Coming up with the design for this project proved to be a challenge as most of us in the group had relatively little or no experience in programming, prior to taking this module itself. However, we wanted to attempt building and programming something that could be useful and relevant to our everyday lives. After the lecture in week 7 on Physical Computing, where the Arduino was introduced to us, our group decided that we wanted to do an Arduino-based project as it was something alot more hands-on and tangible, which we generally preferred.
After some brainstorming and discussion, we landed on the idea of building an automated lighting system, which was inspired by the lighting systems used in toilets now that turns on only when there is movement detected inside the toilet. We wanted to extend this to an automated lighting system that can be used not just in the toilet but also along the hallway/stairs of a house, where finding the switch to the lights may prove to be inconvenient in and of itself when it is already dark to begin with. After we managed to reach our objective, we wanted to see if we could further improve on the project by making the lights more interactive - to track the movements of the user. This further evolved our project into something that can be used not just in the hallway or staircase of a house but also as a lighting system that can be installed outside the user’s house and can "guide" the user back to his house when it is dark.

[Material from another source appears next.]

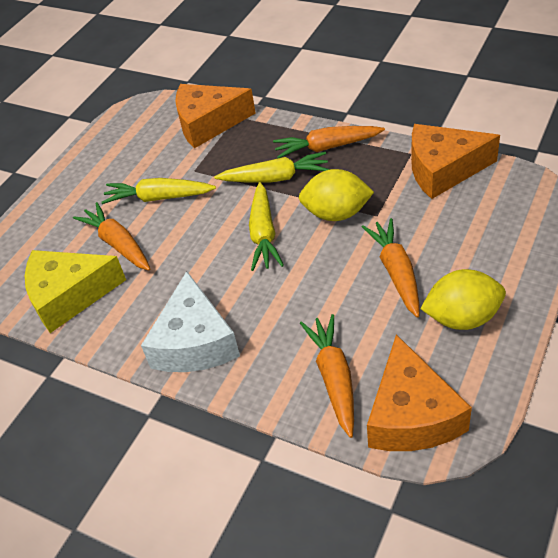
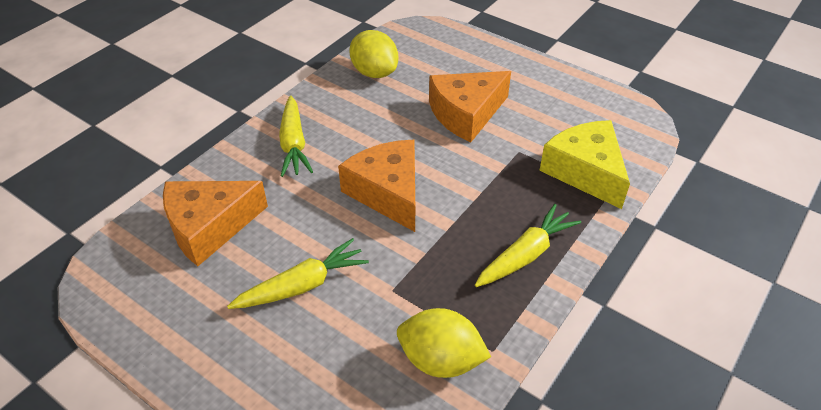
orange carrot: 4 -> 0
white cheese: 1 -> 0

We then added the finishing touches to the project by connecting the buzzer to the arduino, effectively making it a full alarm/doorbell system with automated lights.
This project is licensed under the GNU General Public License v3.0. Details of the license can be found here
A video explaining how the system works can be found here. The flow chart below is a high level diagram that shows how we got the components working together in the way we wanted them to. The code we implemented followed this flow of logic as well.

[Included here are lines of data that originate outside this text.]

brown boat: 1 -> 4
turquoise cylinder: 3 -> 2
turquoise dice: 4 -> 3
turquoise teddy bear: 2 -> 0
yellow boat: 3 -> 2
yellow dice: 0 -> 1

As seen in the flowchart, the arduino would always first check if the environment was dark enough that the other parts of the system would be activated. If it was not, it will actively monitor the brightness of the environment. If the brightness goes below the threshold value that we set, it will then activate the proximity sensor to check the distance of the object or person (if any) in front of it. If the distance it reads is less than the threshold distance we set, it will activate the LED and the servo to point the LED towards the person. And if the distance the proximity sensor reads is less than the threshold we set for triggering the alarm, the buzzer will start playing the tune Hall of the Mountain King.

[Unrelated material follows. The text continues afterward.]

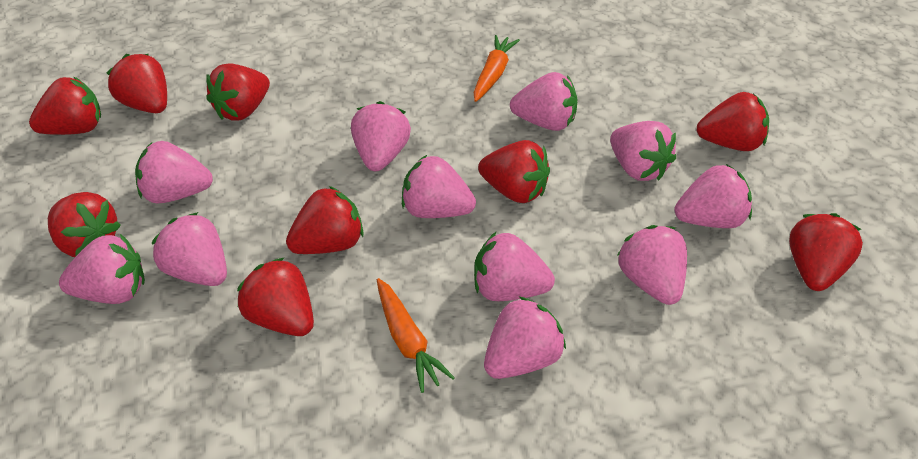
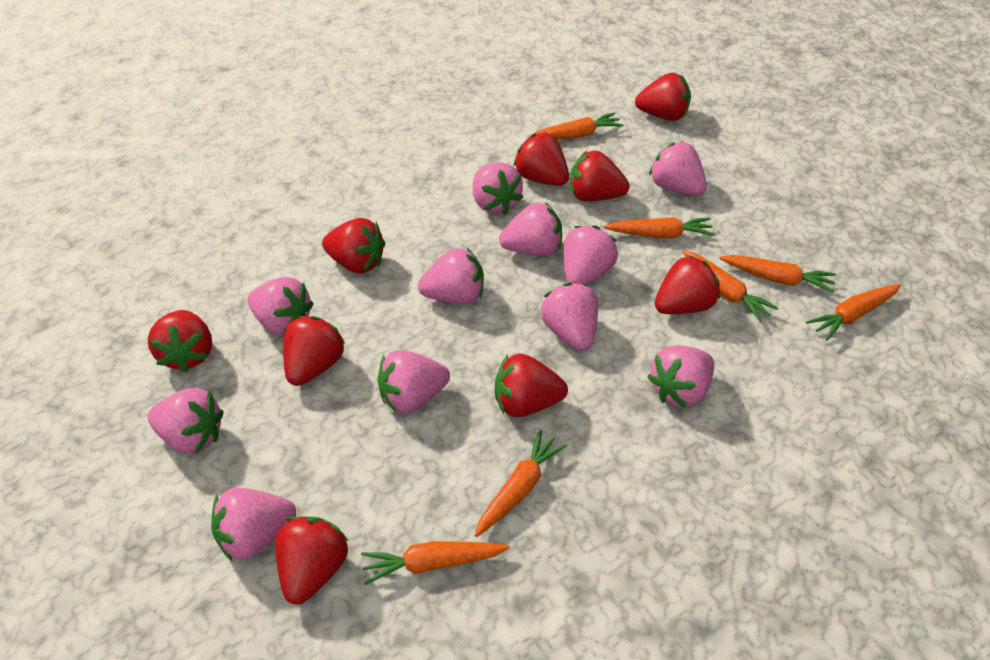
orange carrot: 2 -> 7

The sections below explain how we implemented each component.
We made use of the Light Dependent Resistor (LDR) to determine the brightness of the environment. The LDR’s resistance value changes according to the brightness of light incident on its surface, making it suitable for our purposes. After setting the LDR up in a series circuit with another resistor, we were able to read the voltage across the LDR using an analog pin on the arduino and the in-built analogRead() function from the Arduino software.
Initially for the proximity sensor, we were planning to use an Infrared LED and receiver. However, after consulting our tutor Dennis, we swapped over to the ultrasonic sensor instead. The ultrasonic sensor helps us determine the distance of objects in front of it by sending out an ultrasonic pulse and starting a timer then. The timer will stop when the ultrasonic sensor detects a returning ultrasonic pulse. The amount of time taken for the pulse to be reflected back to the ultrasonic sensor can be used to determine the distance of the object that reflected the pulse back to the sensor, as we know the speed of sound in air.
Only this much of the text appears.